Exercise Iron Fist 2016 started Jan. 22, and concluded with a closing ceremony March 1, 2016. Throughout the last five weeks, the Marines of 11th MEU worked alongside the soldiers of the Western Army Infantry Regiment, Japan Ground Self-Defense Force, to complete an aggressive training schedule. From Marine Corps Base Camp Pendleton to Marine Corps Air Ground Combat Center Twentynine Palms, and from San Clemente to the USS Somerset (LPD 25), the Marines, sailors and soldiers trained across the elements of the Marine Air Ground Task Force and successfully conducted combined amphibious operations.
“Five weeks is a long time to sustain an exercise of this magnitude,” said Brig. Gen David Coffman, deputy commanding general, I Marine Expeditionary Force. “But all of [the participants’] hard work and dedication has, no doubt, increased the war-fighting capabilities of the 11th Marine Expeditionary Unit and the Western Army Infantry Regiment.”
Iron Fist is the largest, bilateral amphibious training exercise conducted by I Marine Expeditionary Force and is designed to improve U.S. Marine Corps and JGSDF’s ability to plan, communicate and conduct combined amphibious operations at the platoon, company and battalion levels.
The training focused on advanced marksmanship, amphibious reconnaissance, fire and maneuver assaults, staff planning, logistical support and medical knowledge sharing, fire support operations, including mortars, artillery, and close-air support and amphibious landing operations.
“It is important to know who is on your left and on your right when in fight.
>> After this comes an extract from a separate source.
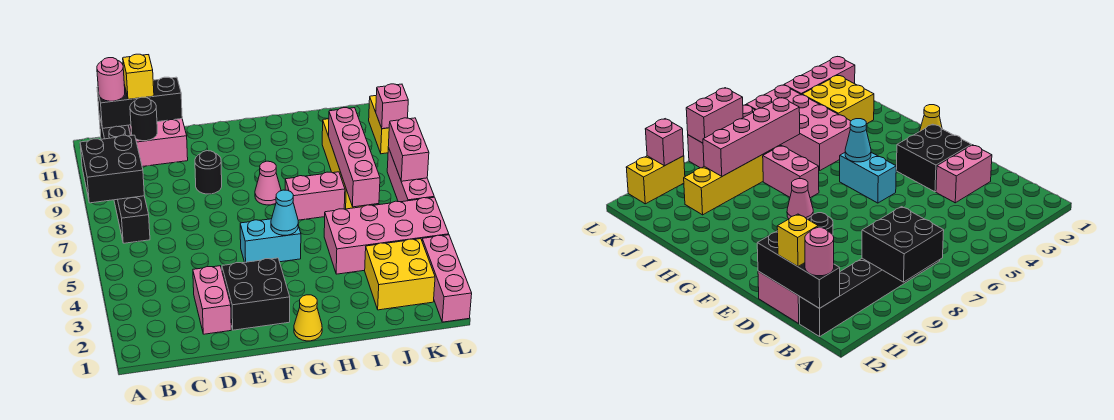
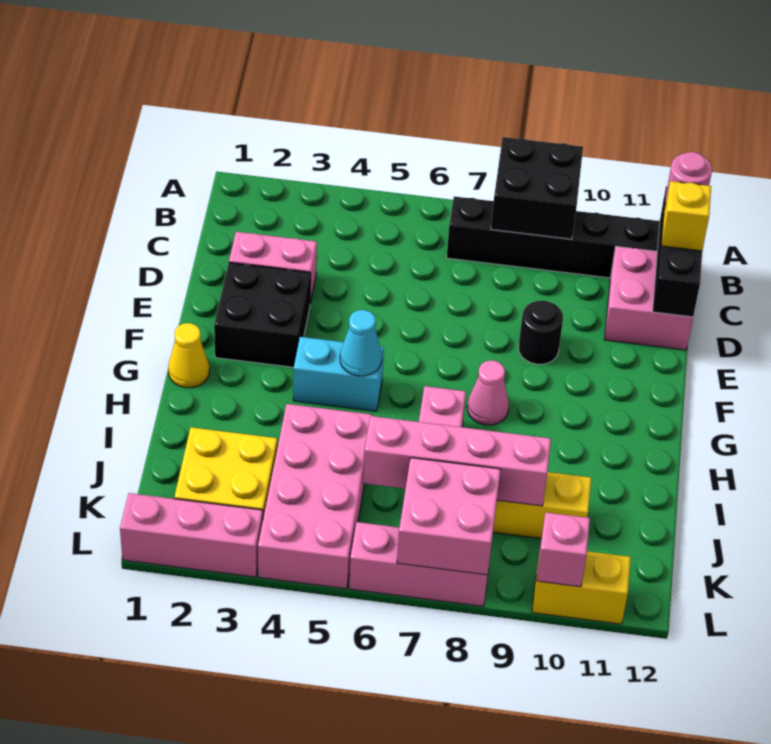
black round brick C11 level 2 -> none
cyan brick F5:G5 level 1 -> cyan brick G4:G5 level 1
pink brick L7:L8 level 2 -> pink brick K7:L8 level 2

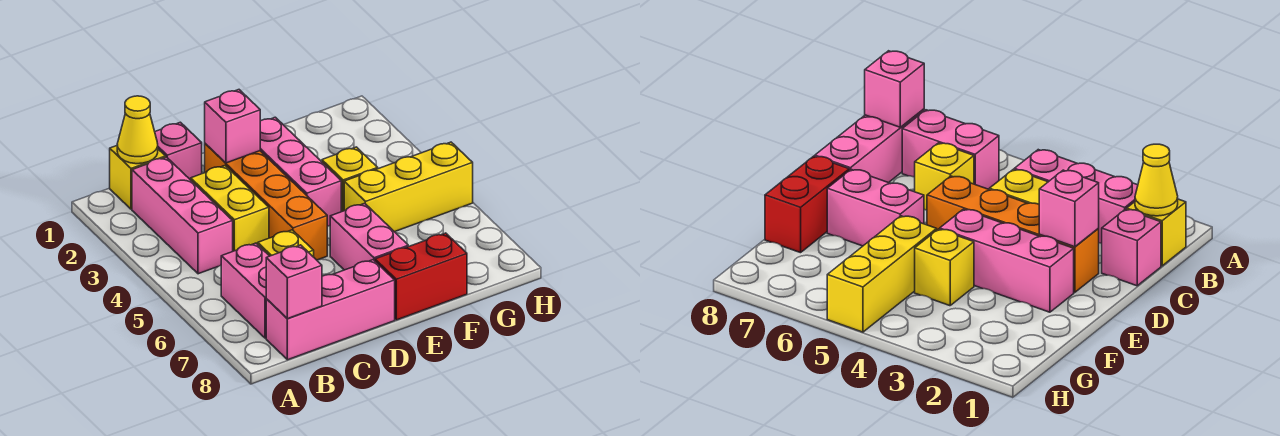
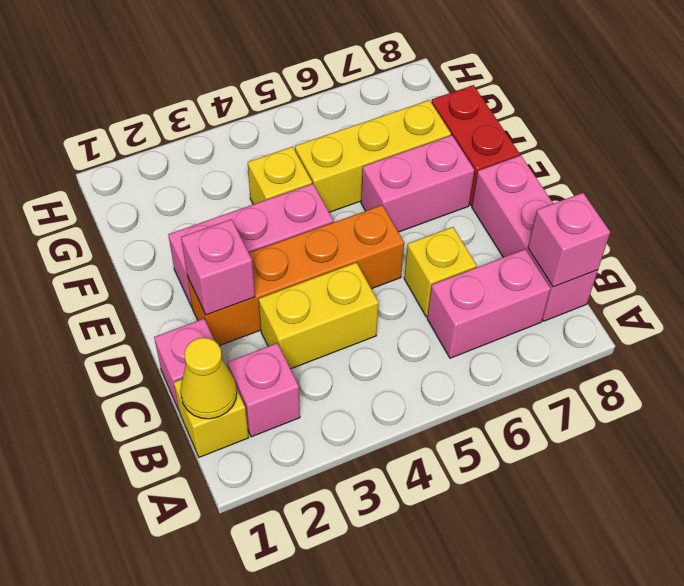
pink brick B2:B4 level 1 -> pink brick B2 level 1
yellow brick F5:H5 level 1 -> yellow brick F5:F7 level 1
If you’ve trained with a unit and know what they are made of – it can embolden your forces,” said Coffman. “Having camaraderie and respect for one another is fundamental for success on the battlefield; bilateral training and working side-by-side is extremely important to building this cohesion.”
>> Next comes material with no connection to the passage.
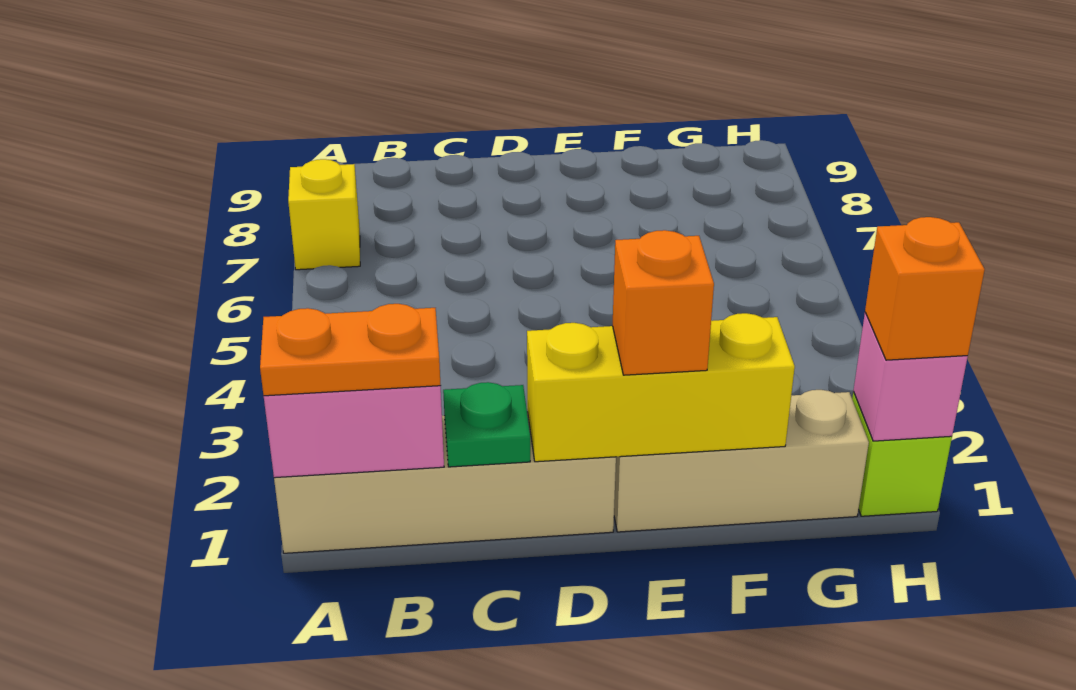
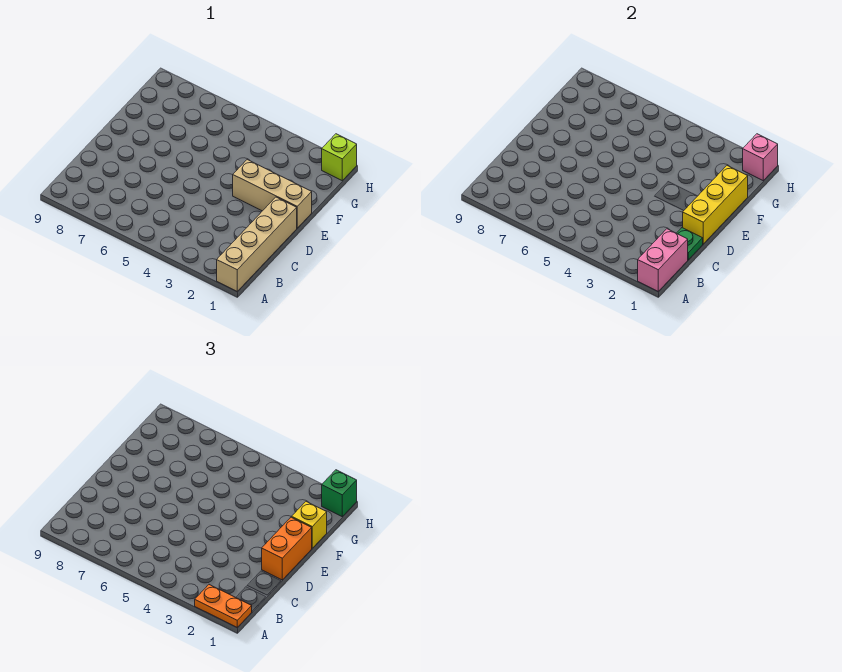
orange plate A1:B1 level 3 -> orange plate A1:A2 level 3
yellow brick A7 level 1 -> yellow brick F1 level 3
tan brick E1:G1 level 1 -> tan brick E1:E3 level 1
orange brick E1 level 3 -> orange brick D1:E1 level 3
orange brick H1 level 3 -> green brick H1 level 3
The growing camaraderie and teamwork over the last 11 iterations of Exercise Iron Fist, reflects in the increasing combined operational capabilities between the Japanese and U.S. forces.
“Exercises like Iron Fist and last year’s Dawn Blitz provide key opportunities to further enhance the Japan Self-Defense Force and U.S. Marine Corps’ capability and proficiency to respond to crises with a combined effort, said Coffman. “Make no mistake, the U.S. and Japan alliance is strong here in Southern California today. May our countries continue to nurture this relationship over the coming years, learning from each other and sharing in a common commitment to maintaining stability in the Asia-Pacific region.”